Killian Corredor

Personal information
- Date of birth: 4 November 2000 (age 25)
- Place of birth: Montpellier, France
- Height: 1.82 m (6 ft 0 in)
- Position: Forward

Team information
- Current team: Nantes

Youth career
- 2014–2017: Rodez
- 2017–2018: Toulouse

Senior career*
- Years: Team / Apps / (Gls)
- 2018–2021: Toulouse II / 32 / (12)
- 2021–2022: Rodez II / 10 / (4)
- 2021–2024: Rodez / 89 / (20)
- 2024–2026: Darmstadt 98 / 59 / (13)
- 2026–: Nantes / 0 / (0)

= Killian Corredor =

French footballer (born 2000)

Killian Corredor (born 4 November 2000) is a French professional footballer who plays as a forward for club Nantes.

==Career==
A youth product of Rodez, Corredor moved to the academy of Toulouse in 2017. In the summer of 2021, he left Toulouse's reserve team and joined Rodez as a senior player.
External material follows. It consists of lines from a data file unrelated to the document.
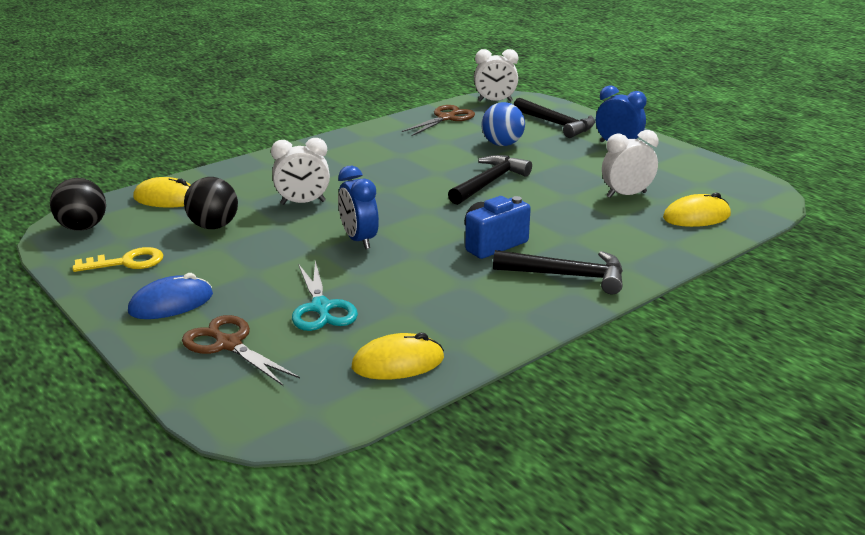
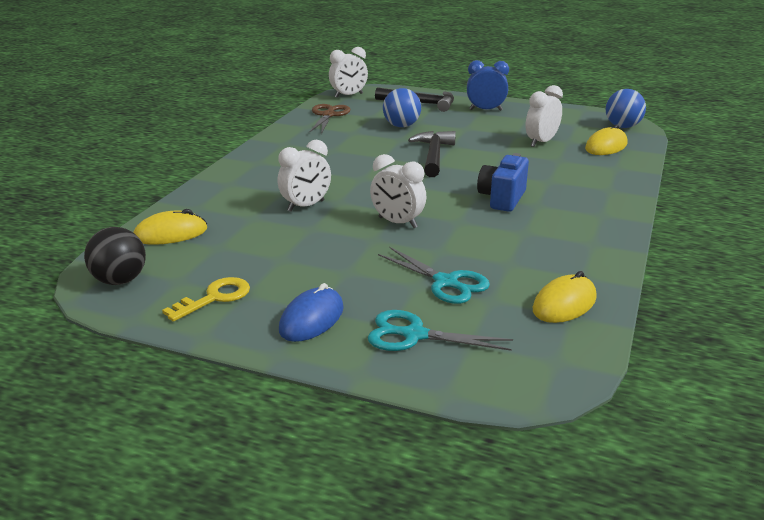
camera: 30 degrees left, 0 degrees up
(214, 226) = (253, 245): black ball -> none
(229, 344) = (414, 335): brown scissors -> turquoise scissors
(359, 240) = (397, 223): blue clock -> white clock
(567, 276) = (585, 207): black hammer -> none
(754, 199) = (622, 126): none -> blue ball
He made his professional debut with Rodez in a 1–0 Ligue 2 loss to Auxerre on 21 September 2021.

On 15 August 2024, Corredor signed with Darmstadt 98 in German 2. Bundesliga.

On 14 July 2026, Corredor returned to France and signed a four-season contract with Nantes.

==Personal life==
Corredor's father, Grégory Corredor, was a semi-pro footballer who also played for Rodez AF.